What's troubling though is that when asked repeatedly last week about financial problems, Ball kept talking about authority to borrow from the House of Assembly. That was meaningless. He wouldn’t tell the truth about his letter to the Prime Minister or the difficulties his administration had run into the week before raising cash. That's meaningful.

Dwighterdammerung

By Friday, though, Ball did start talking about a looming financial crisis that would supposedly turn up after the health emergency had passed.  That contradicts Moody’s estimate of the government’s ability to manage its own finances, by the way.  The government can management finances, of course, just like every other government in Canada has managed to do. 

All of the problems Ball points to in his letter either exaggerate the current and immediate future problems the government faces or – with things like the public debt - ignore entirely that they result from his own unwillingness to take difficult but necessary decisions. This is a point made repeatedly around this parts, most recently on Monday. 

Wednesday morning, an early explanation for the CBC story was that someone in Ottawa had leaked Ball’s letter.  By the end of the day, though, and given Ball’s eager recitation of a lurid but grossly exaggerated tale of imminent financial collapse in Newfoundland and Labrador,  one could not be blamed for thinking that Ball himself had leaked the letter to CBC in a feeble effort to pressure the federal government with a bluff that gets media attention but that falls on deaf bureaucratic and political ears in Ottawa. 

It’s a familiar, clumsy stunt for local premiers.  Danny Williams tried it in early 2004 when he tried to get a federal bailout in the form of a permanent Equalization payment from Ottawa. He failed.  Paul Davis tried it with CETA.  He failed.

And Dwight has been doing it for five years with his incessant demand for Equalization or something like Equalization, in addition to having one of the most prosperous economies in the country.

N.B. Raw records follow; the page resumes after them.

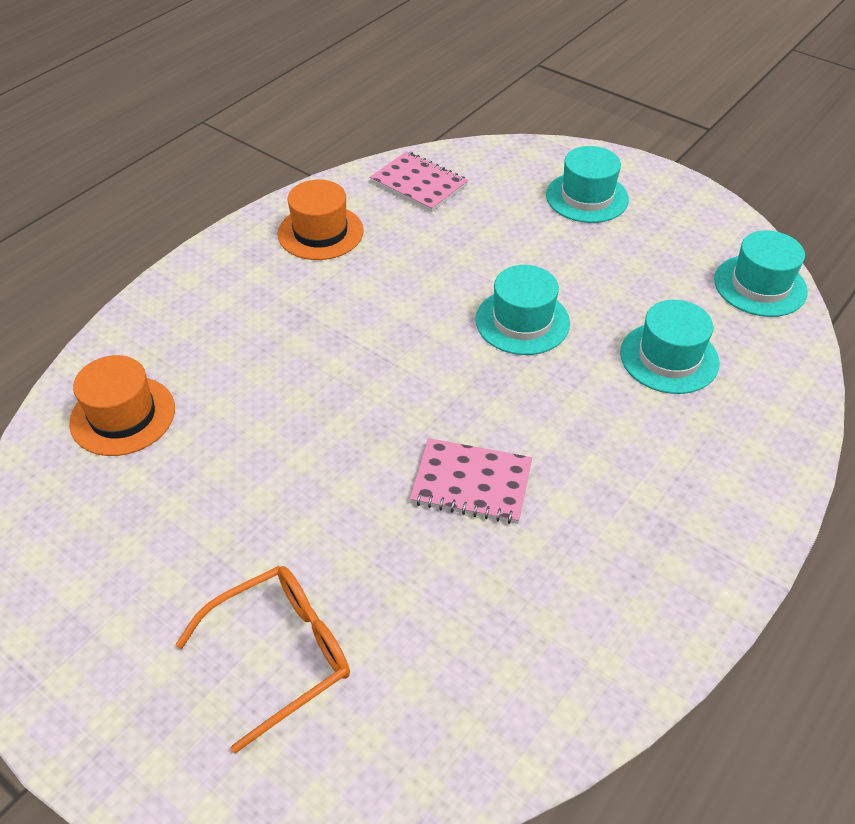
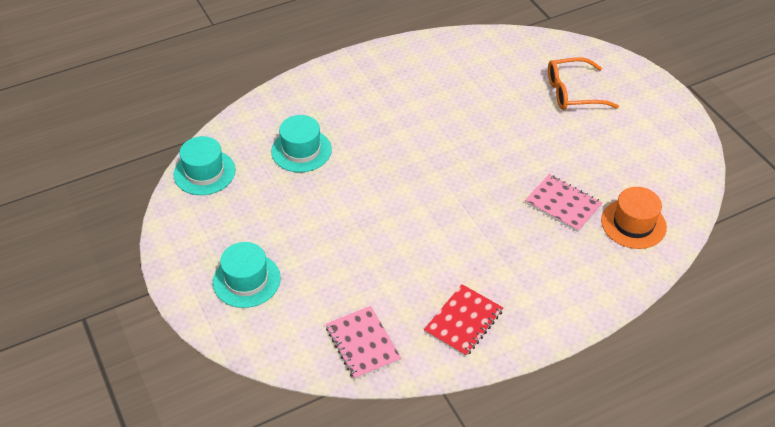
camera: 155 degrees left, 0 degrees up
(320, 232) = (463, 321): orange hat -> red notebook
(471, 483) = (453, 127): pink notebook -> pink notebook (562, 204)
(522, 321) = (367, 200): turquoise hat -> none

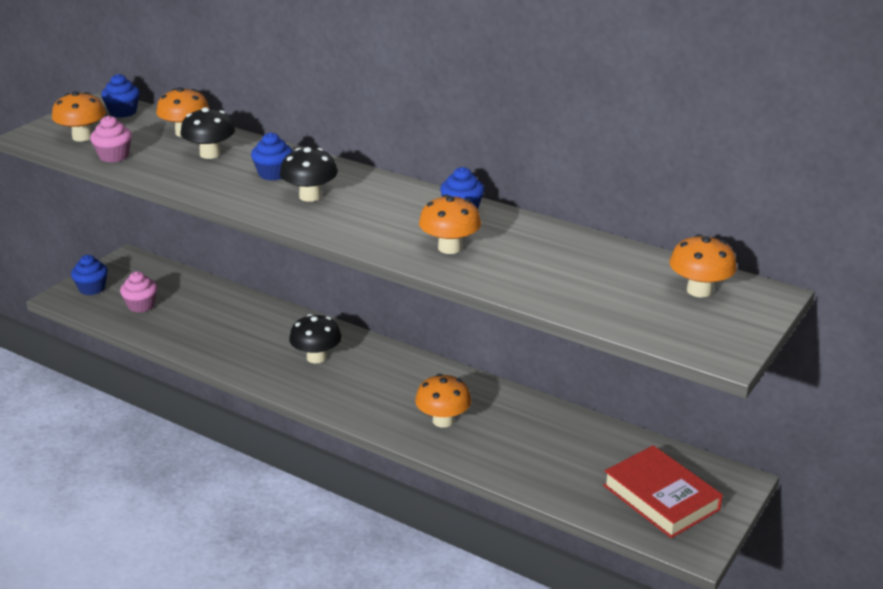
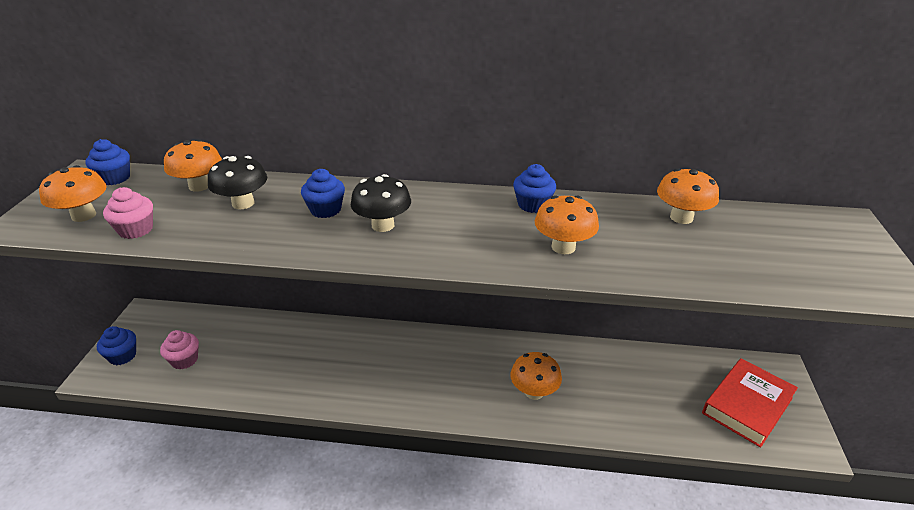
camera: 25 degrees left, 5 degrees up
(316, 357) = (384, 363): black mushroom -> none
(661, 497) = (747, 406): red book -> red book turned 75 degrees counterclockwise
(699, 290) = (799, 232): orange mushroom -> orange mushroom (681, 217)

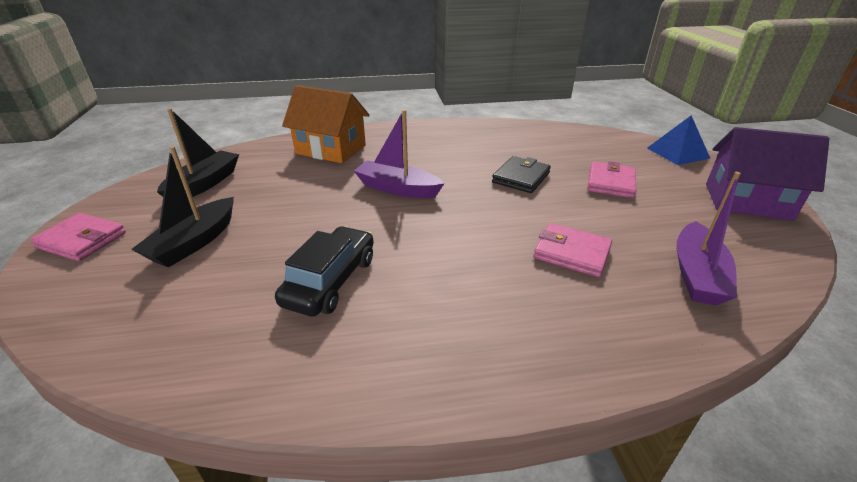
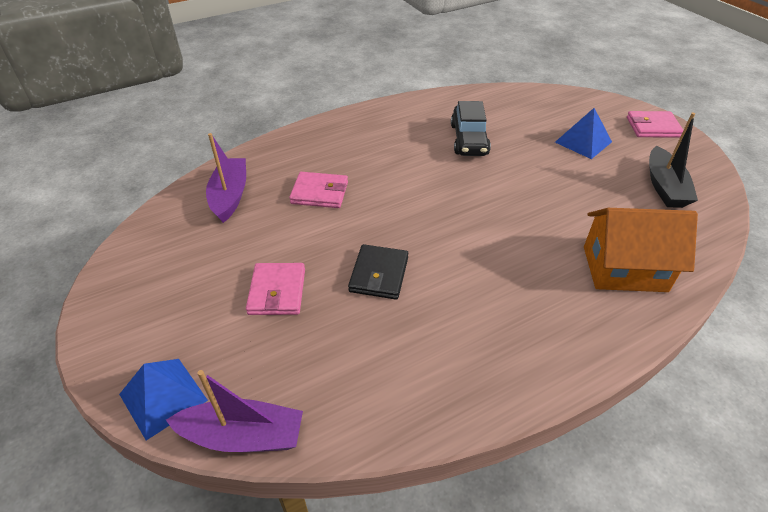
camera: 160 degrees right, 10 degrees up
(194, 242) = (583, 142): black boat -> blue pyramid
(397, 189) = (493, 224): purple boat -> purple boat (243, 436)
(747, 201) = (132, 297): purple house -> none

And guess what?  Dwight is failing, too.

The impact of such a gambit as leaking your own letter might not come out as expected, if that is what Dwight actually did.  The federal government will help with cash flow, as it did last week through the Bank of Canada, but there is no sign it will ever be willing to take on long-term provincial debt the way Ball expects.

In the meantime, the people of Newfoundland and Labrador are panicked even more than they are already.  And in the markets, they may extract a higher price than usual for the money Ball needs. That will just put Ball in a harder financial spot than he is in.

In the end, Dwight Ball would either have to make the decisions he has refused to make so far, or he would walk away from the Premier’s Office having properly bollocksed it all.

Any bets which path Dwight will take?

Because you can be damn sure Dwight won’t get the money from Ottawa he is trying to get.


-srbp-

Update:  (0810 hrs)

Laurentian appears to have confused the total borrowing needed for 2018 with 2019.  Pretty simple mistake, but it doesn't affect the basic elements of the story.

Either way,  the province was unable to raise $200 million in long-term debt as late as 29 Mar 20.  Over the next two days,  it covered its remaining 2019 requirements through a combination of short-term and long-term debt.